In this way, the Church takes after the 1% more than it does the 99%. Like the 1% who perceive themselves as victims, the Church also lacks the self-awareness that would have deterred them from even attempting to represent the 99%. Like the wealthy bankers who gave themselves bonuses after the crash of the markets, the Church refuses to believe that it is they who are deserving of criticism and blame. Like the 1% who pervert democracy and buy their way into government, the unelected Church bullies our elected officials into legislating its dogma and forcing Filipinos to bend to their worldview. Like the 1% who hawk the delusion that hard work will always bring about wealth, the Church scams people into believing that suffering in this life is acceptable, even desirable, as a means to the afterlife. And, like the 1% who enjoy exemption from criminal prosecution, the Church is able to pursue an extrajudicial system to shuffle around its rapist employees and hide them away from the law.
The Roman Catholic Church is exactly the worst kind of organization to associate themselves with a movement dedicated to distributing power more equally. The Church fashions itself as the sole arbiter of morality and refuses to acknowledge even the remote possibility that it might be wrong in the things that it chooses to value. It focuses power into the hands of a few elderly men and peddles their opinions as those of God. It seeks to suppress dissent and criticism by vilifying their opposition as evil and not even human. It strives to deny rights to human beings by calling them unnatural and disordered.
Kilusang 99%: Anti-Authority Authoritarians?
The Occupy Movement is the cry of the common man against a system broken beyond repair. What the Church demands is that we all go back to listening to them, like we used to. The Occupy Movement is everything that the Church would like to be perceived as, but is not and can never be—a movement that calls for liberty and justice for all of humanity.
This is not to say that the Church’s motivations are malicious or purely self-serving. Far from it. I earnestly believe that, with Kilusang 99%, the Church aims only to help those truly in need. But, as even in its most well-intentioned of teachings, it is woefully misguided and fundamentally disconnected from reality. The Church doesn’t realize that it itself is part of the culture of the so-called 1%. It is exactly the kind of institution that requires demolition from the edifice of a truly free society.

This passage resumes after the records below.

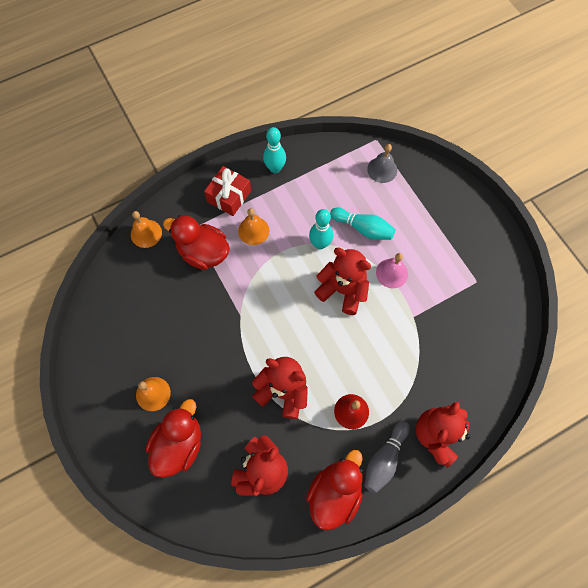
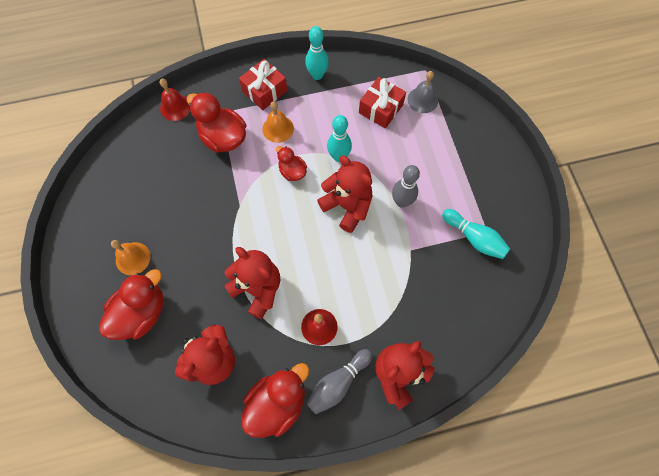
camera: 15 degrees right, 0 degrees up
(146, 233) = (175, 107): orange bell -> red bell
(280, 269) = (292, 171): none -> red duck
(345, 187) = (381, 109): none -> red gift
(363, 228) = (386, 152): turquoise bowling pin -> turquoise bowling pin (474, 238)
(392, 273) = (401, 202): pink bell -> grey bowling pin

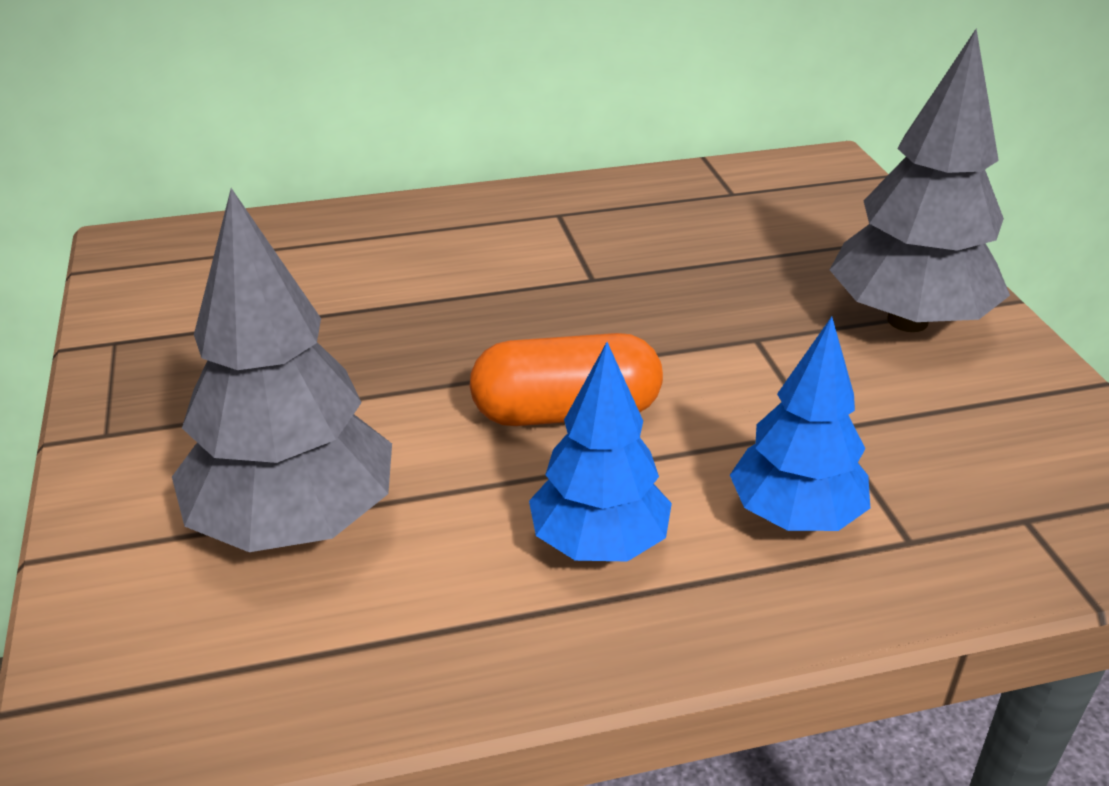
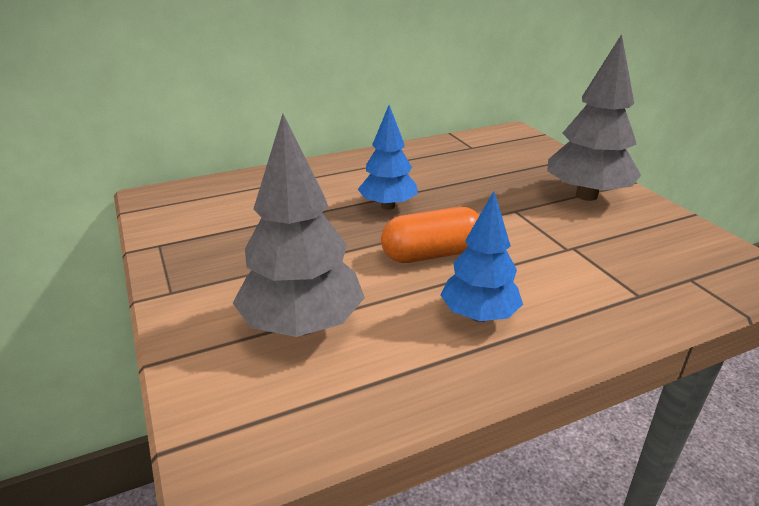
camera: 10 degrees left, 5 degrees down
(795, 515) = (575, 290): blue tree -> blue tree (388, 206)

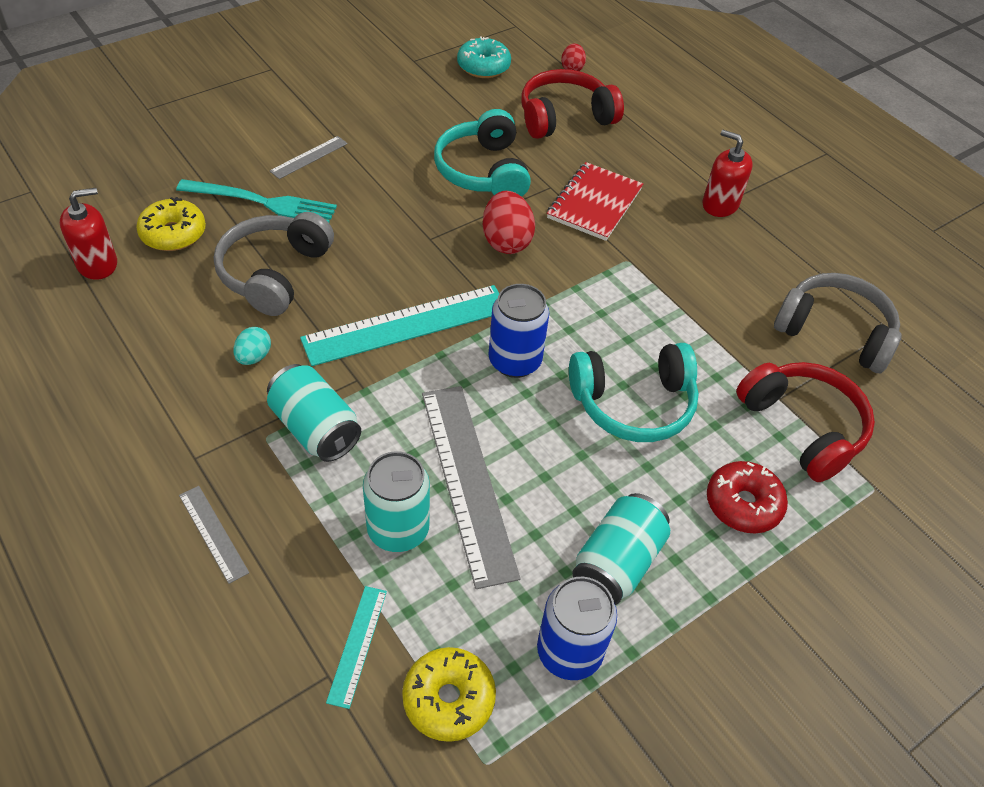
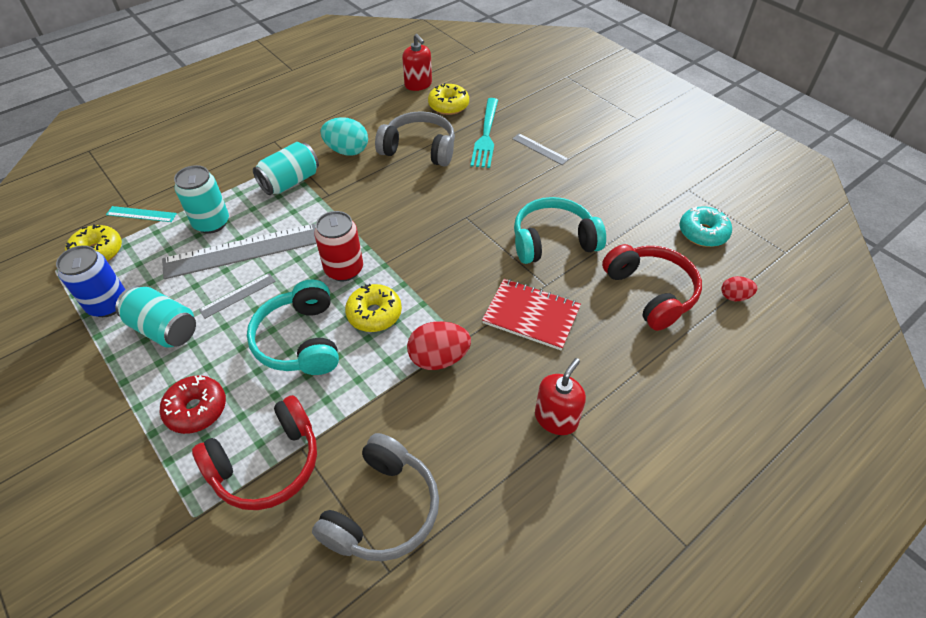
camera: 90 degrees right, 0 degrees up
(213, 533) = (223, 154): grey ruler -> grey ruler (237, 295)
(254, 357) = (347, 151): turquoise egg -> turquoise egg, size x1.75
(406, 324) = (377, 212): turquoise ruler -> none
(506, 241) = (470, 259): red egg -> red egg (439, 358)
(514, 361) = (344, 269): blue can -> red can
(591, 332) = (374, 314): none -> yellow donut

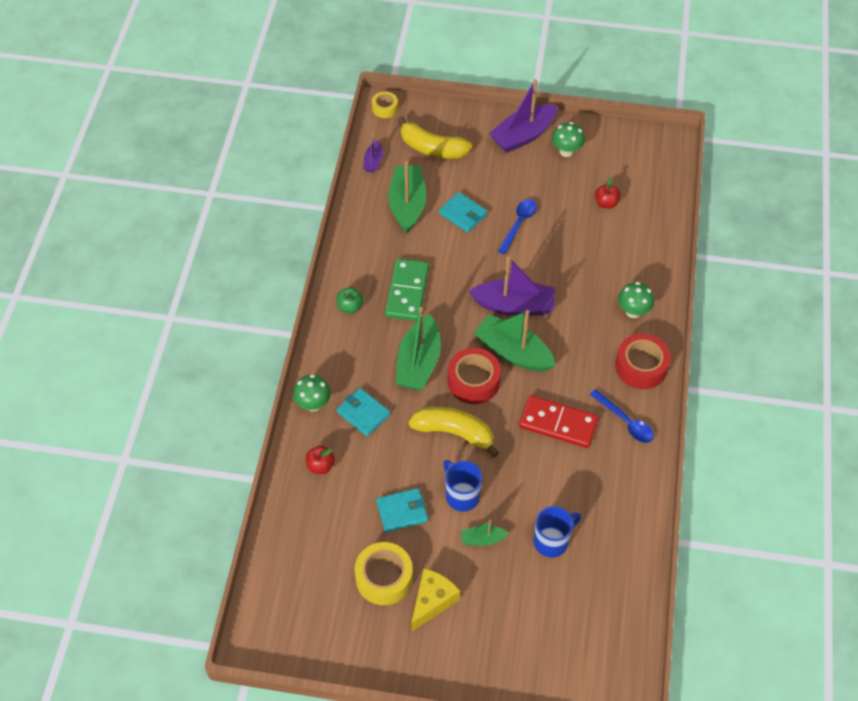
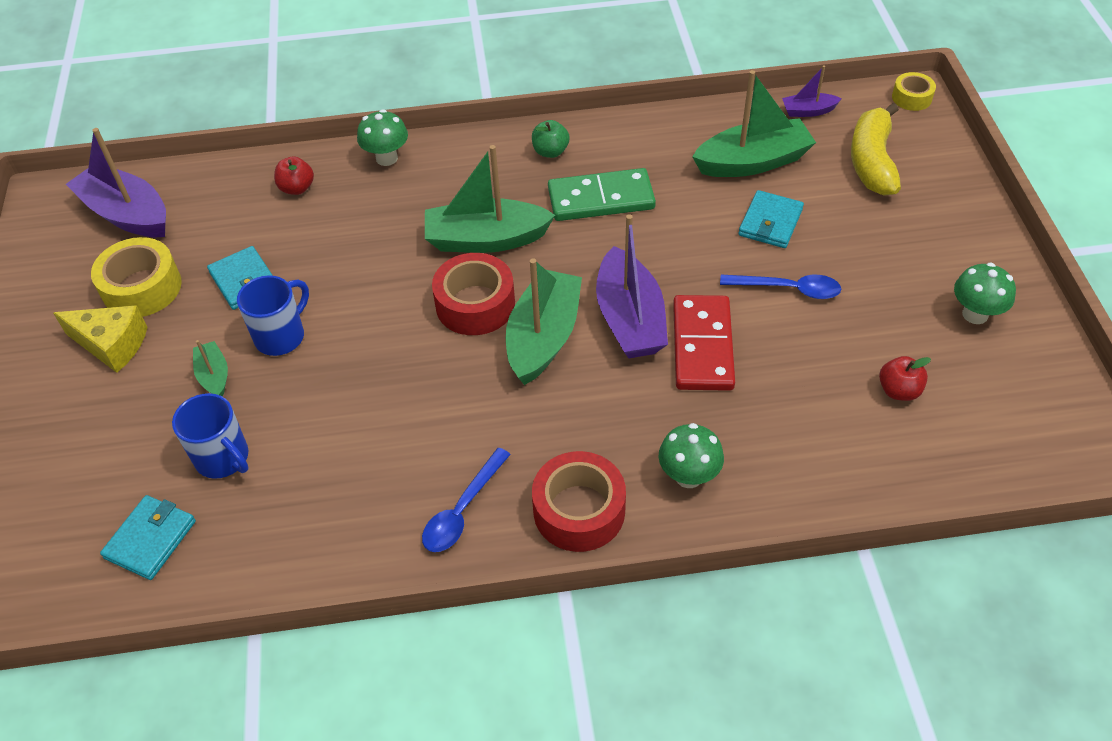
camera: 75 degrees right, 5 degrees down
(363, 413) = (386, 206): turquoise wallet -> turquoise wallet (150, 539)
(454, 432) = (382, 304): yellow banana -> none
(523, 136) = (969, 254): purple boat -> purple boat (127, 214)
(558, 423) = (432, 421): red domino -> red domino (703, 346)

The Occupy Wall Street Movement is an expression of anger and exasperation with the status quo. It decries the impunity enjoyed by those in power. It condemns the gaming of the system by the rich and their exploitation of the majority in order to fuel their narcissistic power plays. It laments the curtailment of liberty of the people in the name of economic progress for the few. The Occupy Movement is anti-authority—an ideology that can never be credibly advocated by any revealed religion, which are all based on arguments from authority. The Occupy Movement seeks to maximize liberty by providing for all the same opportunities to flourish and to determine their own direction in life, without interference from those in power. It takes an imbecilic lack of introspection to ever confuse the ideals of Occupy Movement, either in the United States, in the Philippines, or anywhere in the hundreds of cities currently in outrage against the powers that be, with that of the oppressive, conservative, and intolerant Roman Catholic Church.